Tags are metadata labels applied to cloud resources (instances, buckets, databases). Cost allocation tags allow you to filter and aggregate your cloud bill by team, project, environment, or any dimension you define.

  • “We require all engineers to tag every resource with team, environment, and project when they provision it.”
  • “Cost allocation tags let us show each product team exactly how much of the cloud bill they own.”
  • “The lack of consistent tagging has made it impossible to do accurate chargebacks — we’re enforcing the tagging policy starting next quarter.”

Chargeback

Chargeback is the practice of allocating cloud costs back to the business units, teams, or cost centres that incurred them — and actually charging them for it. This creates direct financial accountability.

  • “We’ve implemented a chargeback model where each engineering team is billed for their actual cloud consumption.”
  • “The finance team uses the chargeback data for internal P&L reporting.”
  • “Chargeback requires accurate cost allocation tags. If the tags are missing, costs land in an unallocated bucket.”

Showback

Showback is the practice of showing teams what they are spending — providing visibility — without actually charging them for it. It is an intermediate step between full opacity and chargeback.

  • “We started with showback before moving to full chargeback — it gave teams time to understand their costs and optimise before they were held financially accountable.”
  • “The monthly showback report goes to all team leads. It shows cloud costs by team, trend over time, and the top cost drivers.”
  • “Showback alone drove a 15% cost reduction in the first quarter — teams self-optimised once they could see the numbers.”

Waste and Inefficiency Vocabulary

Idle resources

Resources that are provisioned but not being used — or being used at negligible levels.
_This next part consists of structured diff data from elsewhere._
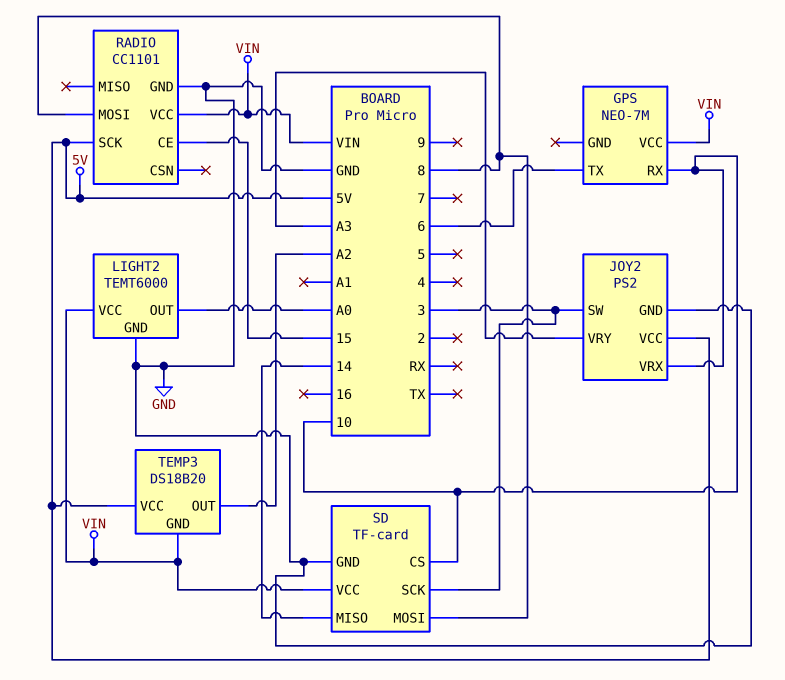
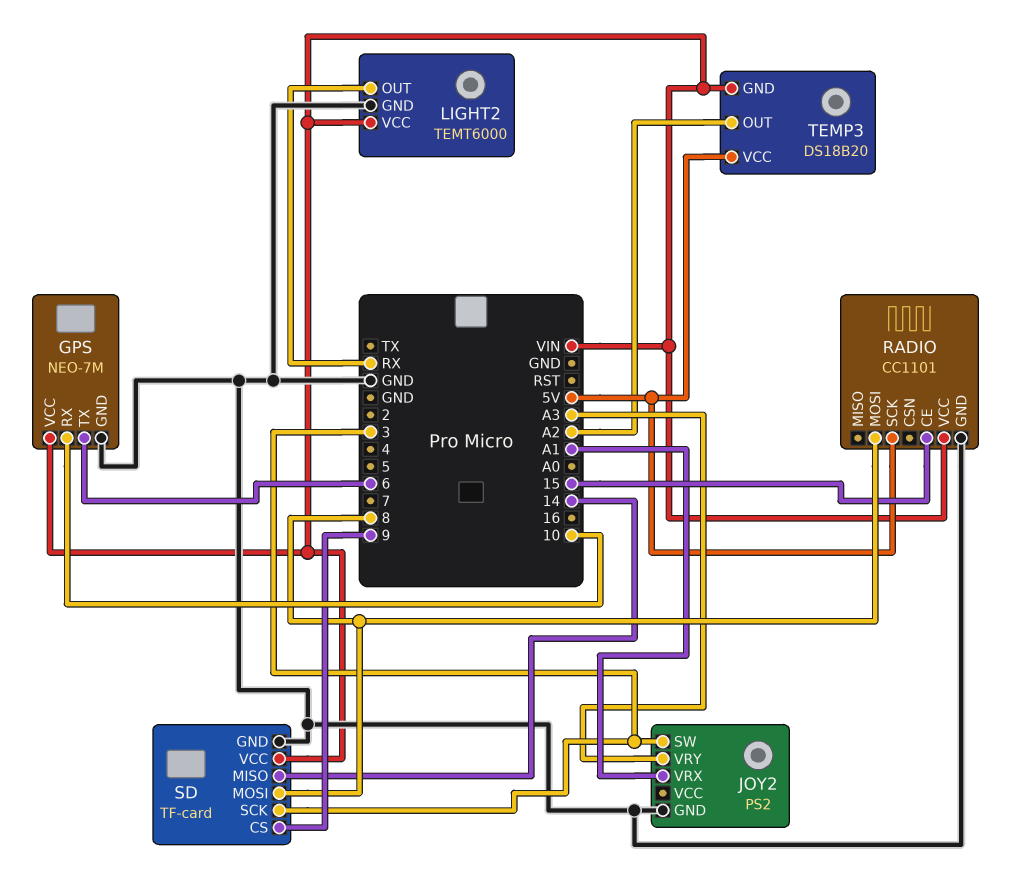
GPS pin GND: none -> GND
JOY2 pin VCC: 5V -> none
JOY2 pin VRX: 10 -> A1
LIGHT2 pin OUT: A0 -> RX
SD pin CS: 10 -> 9

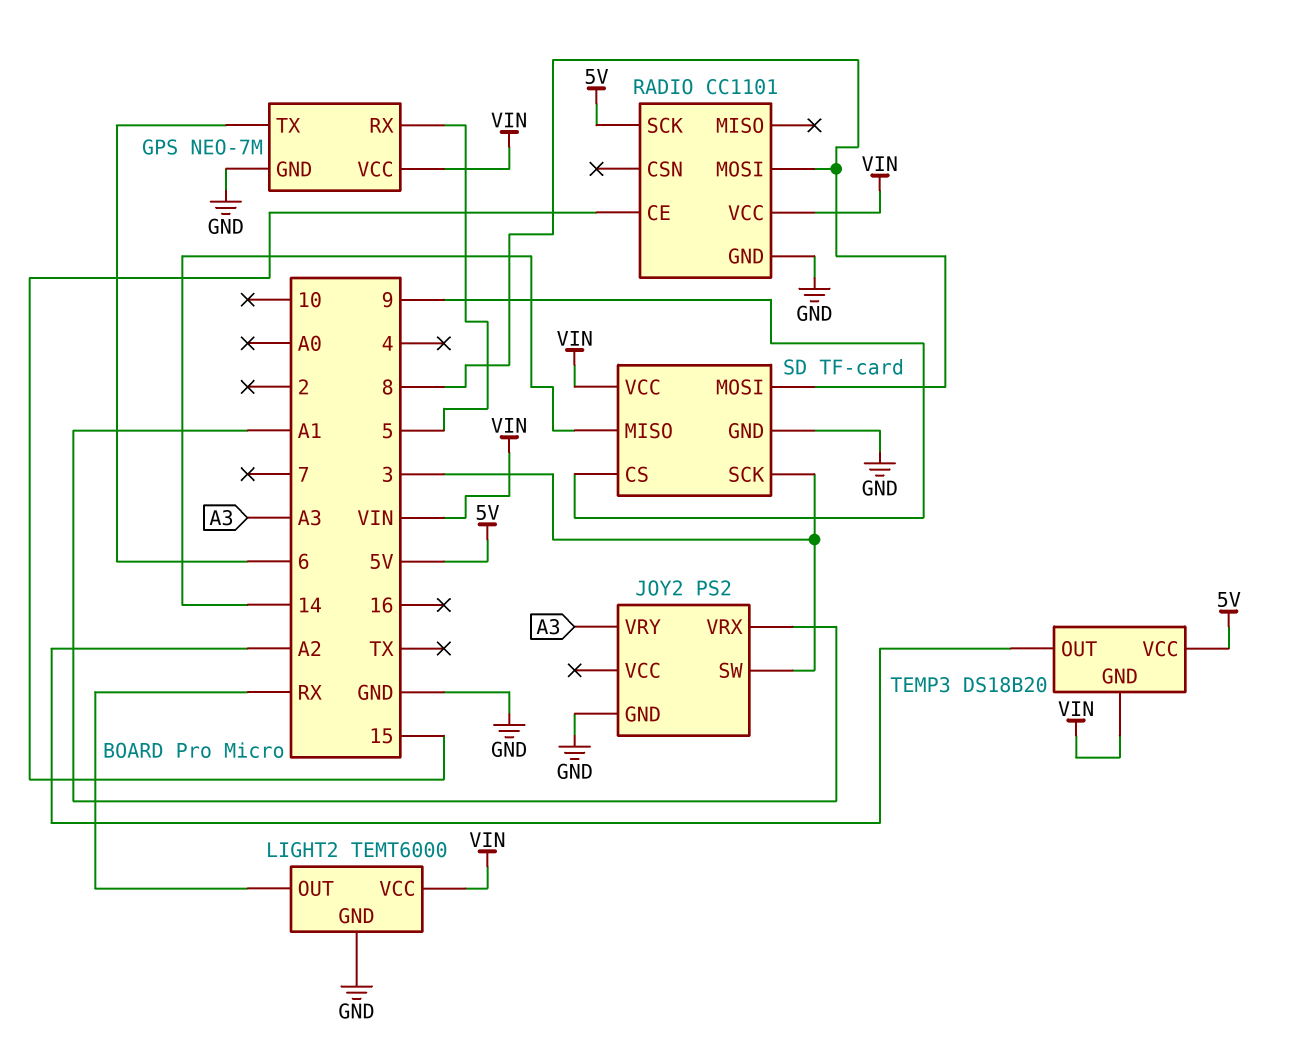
GPS pin RX: 10 -> 5

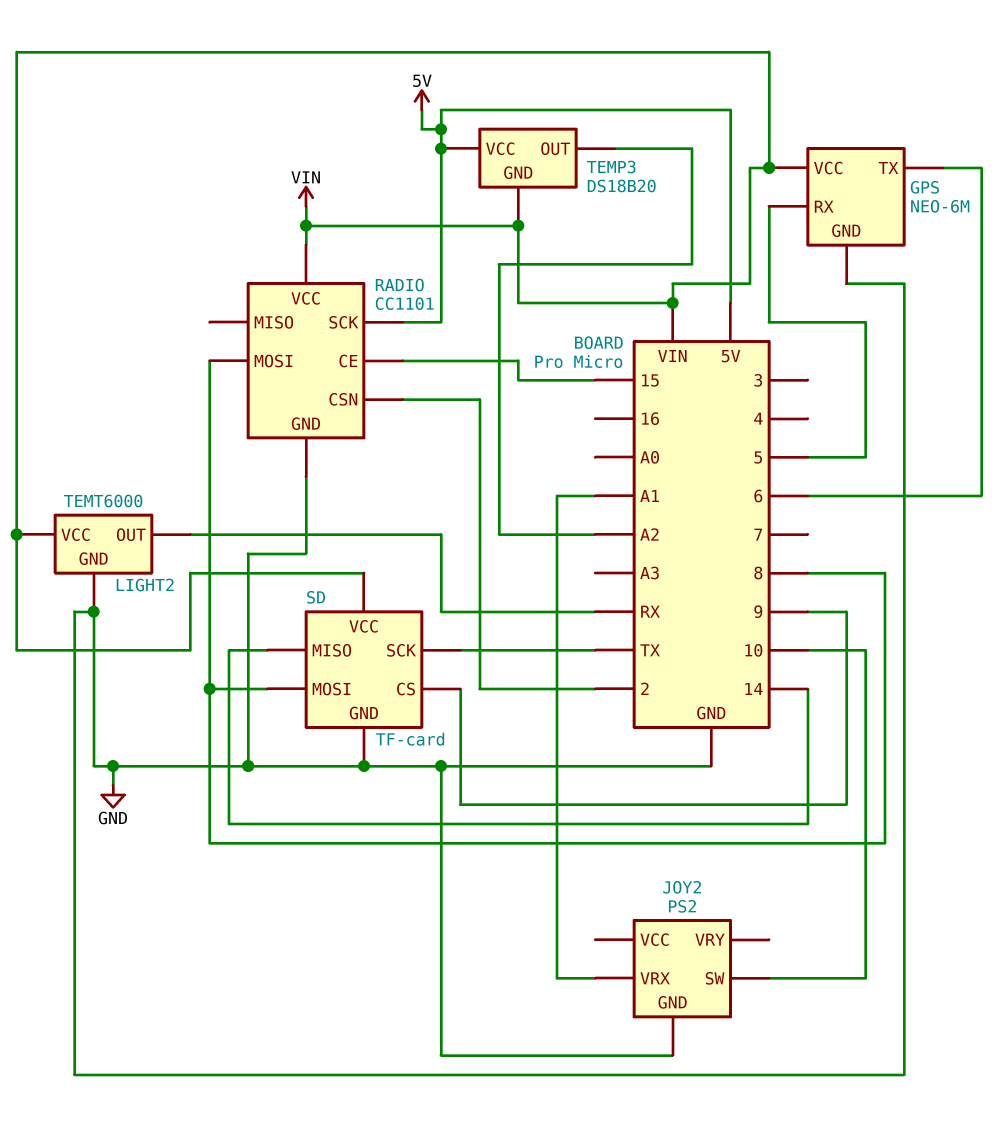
GPS: NEO-7M -> NEO-6M
JOY2 pin SW: 3 -> 10
JOY2 pin VRY: A3 -> none
RADIO pin CSN: none -> 2
SD pin SCK: 3 -> TX

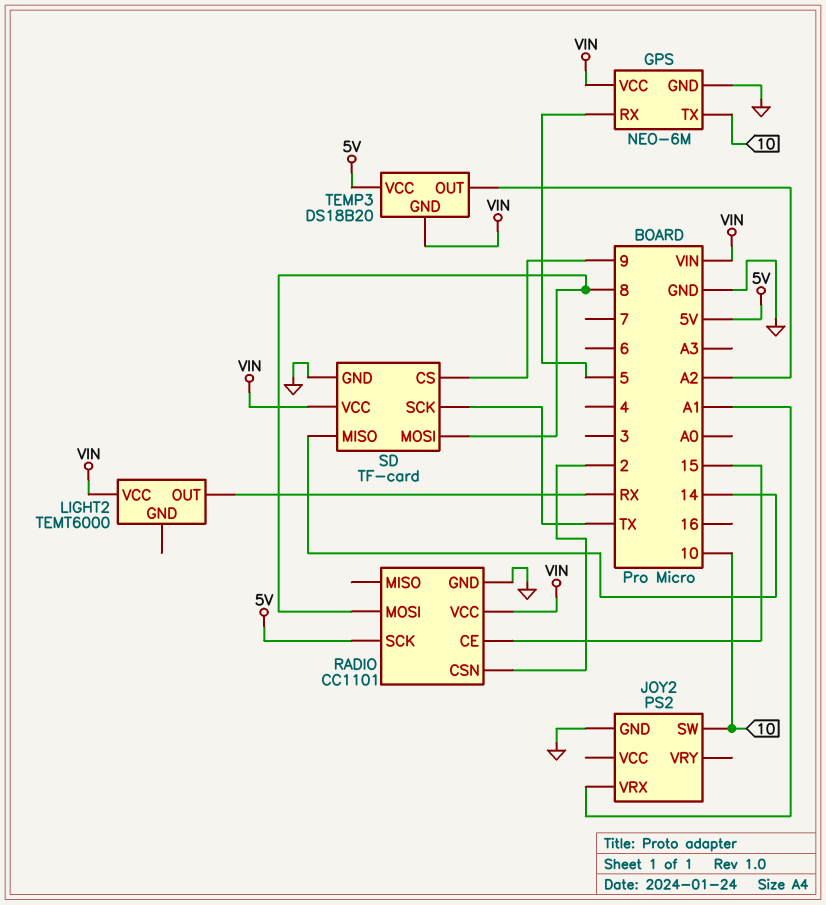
GPS pin TX: 6 -> 10
LIGHT2 pin GND: GND -> none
  • “The cost audit found £8,000 per month in idle resources: 12 load balancers with no attached targets and 30 unattached EBS volumes.”
  • “We implemented an idle resource cleanup script that runs weekly and sends a report to the Slack channel.”

Orphaned resources

Resources that were created for a purpose that no longer exists — a database for a decommissioned project, a VPC for a test environment that was never torn down.

  • “We found orphaned resources from a proof-of-concept that was cancelled six months ago — the team forgot to tear down the environment.”

Overprovisioning

Allocating more capacity than a workload actually needs, either from over-caution or lack of monitoring.
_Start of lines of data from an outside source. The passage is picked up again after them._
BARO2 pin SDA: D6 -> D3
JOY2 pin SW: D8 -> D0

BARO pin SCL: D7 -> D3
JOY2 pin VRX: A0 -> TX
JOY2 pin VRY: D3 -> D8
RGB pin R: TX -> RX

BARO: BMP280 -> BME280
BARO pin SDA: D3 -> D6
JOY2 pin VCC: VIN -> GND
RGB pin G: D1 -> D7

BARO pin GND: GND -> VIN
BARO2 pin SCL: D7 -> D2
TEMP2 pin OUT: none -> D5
  • “The initial provisioning was conservative — we overprovisioned to be safe during launch. Six months later, the utilisation data shows we can scale down significantly.”
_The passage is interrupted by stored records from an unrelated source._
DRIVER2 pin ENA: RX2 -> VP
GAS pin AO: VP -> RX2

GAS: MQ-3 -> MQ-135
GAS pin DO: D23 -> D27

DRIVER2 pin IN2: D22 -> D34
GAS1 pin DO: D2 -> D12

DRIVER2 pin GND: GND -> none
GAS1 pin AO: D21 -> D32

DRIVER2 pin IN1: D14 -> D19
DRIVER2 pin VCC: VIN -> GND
A Practical Vocabulary Reference

TermOne-line definition
RightsizingMatching resource size to actual usage
Reserved instancesLong-term commitment for discounted pricing
Savings plansFlexible spend commitment for discounted pricing
Spot / preemptibleCheap, interruptible spare capacity
Cost allocation tagsMetadata for distributing costs to teams
ChargebackBilling teams for their actual cloud spend
ShowbackShowing teams their spend without billing them
Idle resourcesProvisioned but unused resources
Orphaned resourcesResources whose original purpose is gone
OverprovisioningAllocating more capacity than needed

Using This Vocabulary in a Business Meeting

When presenting a cloud cost review to a mixed audience of engineers and business stakeholders, the vocabulary needs to bridge both worlds. Here is how a cloud cost discussion might sound:

“Our cloud spend for Q2 was £220,000, up from £160,000 in Q1. The increase is largely explained by the launch of the new product tier in June, which brought significant new compute and storage usage. We’ve identified three areas for optimisation: first, rightsizing — we have a significant number of instances running at under 20% CPU utilisation, and rightsizing those to the next instance size down would save approximately £12,000 per month. Second, we’re recommending moving our baseline compute to a one-year savings plan, which would reduce on-demand costs by around 30%. Third, we’re implementing mandatory cost allocation tags so we can move from showback to chargeback by Q4.”

That is approximately 130 words of coherent, professional FinOps English. The vocabulary is precise, the narrative is logical, and it works equally well in a written report or spoken in a meeting.